The New Notes have not been registered under the Securities Act or any state securities laws. Therefore, the New Notes may not be offered or sold in the United States absent registration or an applicable exemption from the registration requirements of the Securities Act and any applicable state securities laws.

This press release is not an offer to sell or a solicitation of an offer to buy any of the securities described herein. The Exchange Offer is being made solely by the Offering Memorandum and only to such persons and in such jurisdictions as is permitted under applicable law.
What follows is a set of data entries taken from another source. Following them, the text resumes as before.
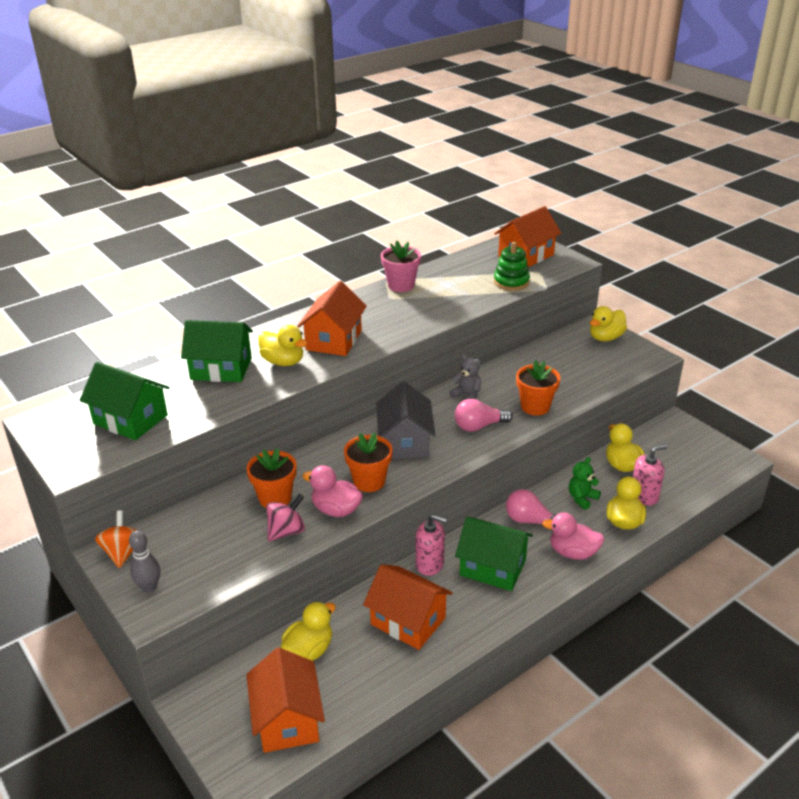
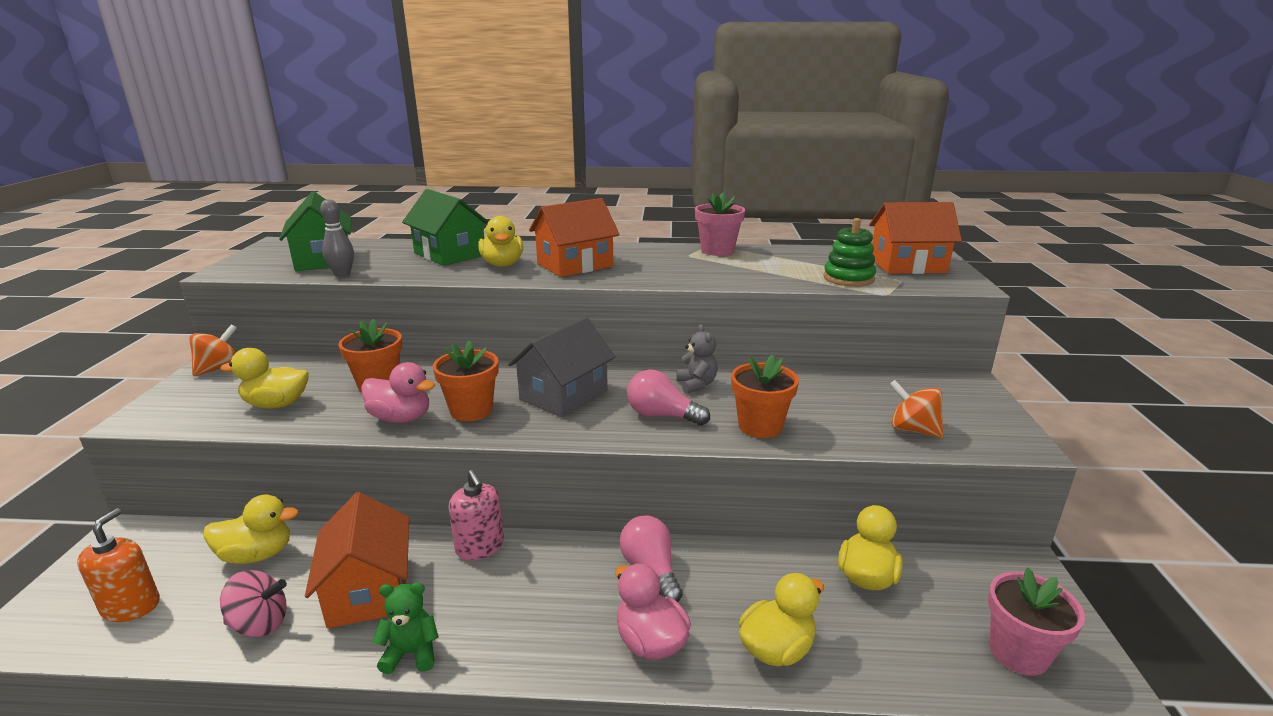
camera: 40 degrees right, 10 degrees down
(149, 587) = (179, 399): grey bowling pin -> grey bowling pin (342, 274)
(286, 531) = (334, 413): pink spinning top -> pink spinning top (260, 624)
(287, 719) = (131, 606): orange house -> orange soap dispenser
(336, 510) = (401, 418): pink duck -> pink duck turned 135 degrees clockwise
(492, 567) = (533, 594): green house -> none
(582, 498) = (754, 584): green teddy bear -> green teddy bear (411, 653)
(603, 371) = (912, 430): none -> orange spinning top
(605, 338) = (967, 399): yellow duck -> yellow duck (276, 404)
(644, 495) = (853, 634): pink soap dispenser -> none
(706, 465) = (1018, 653): none -> pink flower pot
In the United Kingdom, this press release is only being communicated to, and any other documents or materials relating to the Exchange Offer is only being distributed to and are only directed at, (i) persons who are outside the United Kingdom, (ii) investment professionals falling within Article 19(5) of the Financial Services and Markets Act (Financial Promotion) Order 2005, as amended (the “Order”) or (iii) high net worth entities, and other persons to whom it may lawfully be communicated, falling within Articles 49(2)(a) to (d) of the Order (all such persons together being referred to as “relevant persons”). Any investment or investment activity to which this announcement relates is available only to relevant persons and will be engaged in only with relevant persons. Any person who is not a relevant person should not act or rely on this announcement or any of its contents.

Documents relating to the Exchange Offer will only be distributed to holders of Old Notes who complete and return a letter of eligibility confirming that they are Eligible Holders. Holders of Old Notes who desire a copy of the eligibility letter may contact D.F. King & Co., Inc., the exchange agent and information agent for the Exchange Offer, at (877) 732-3612 (toll-free); (212) 269-5550 (banks and brokers); email: slb@dfking.com . Holders can request the Exchange Offer documents at www.dfking.com/slb .
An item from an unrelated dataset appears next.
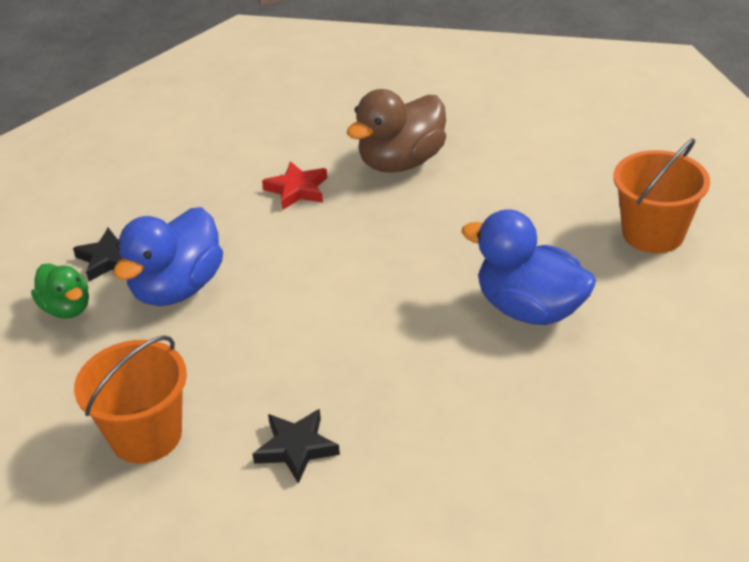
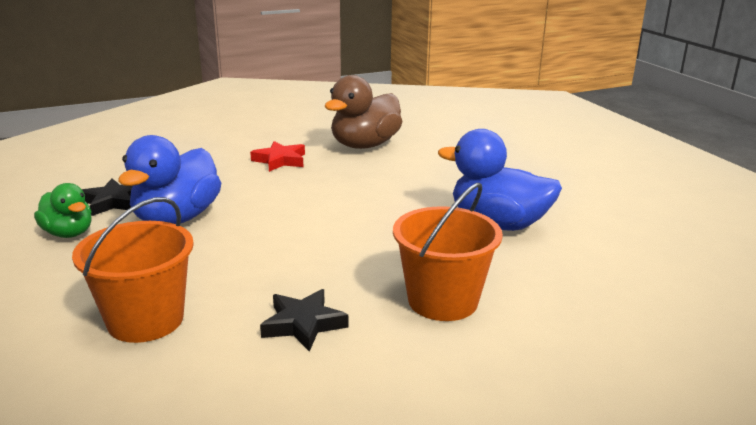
camera: 10 degrees left, 15 degrees down
(653, 233) = (582, 180): orange bucket -> orange bucket (442, 301)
Cautionary Note Regarding Forward Looking Statements

This communication contains “forward-looking statements” within the meaning of Section 27A of the Securities Act of 1933, as amended, and Section 21E of the Securities Exchange Act of 1934, as amended. The expected timetable for completing the Exchange Offer is a forward-looking statement. The Company cannot give any assurance that such expectations will prove correct. These statements are subject to, among other things, risk factors that are discussed in Schlumberger Limited’s most recent Annual Report on Form 10-K, as well as Schlumberger Limited’s other filings with the Securities and Exchange Commission (“SEC”) available at the SEC’s Internet site (http://www.sec.gov ). Actual results may differ materially from those expected, estimated or projected. Forward-looking statements speak only as of the date they are made, and the Company disclaims any intention or obligation to publicly update or revise any of them in light of new information, future events or otherwise.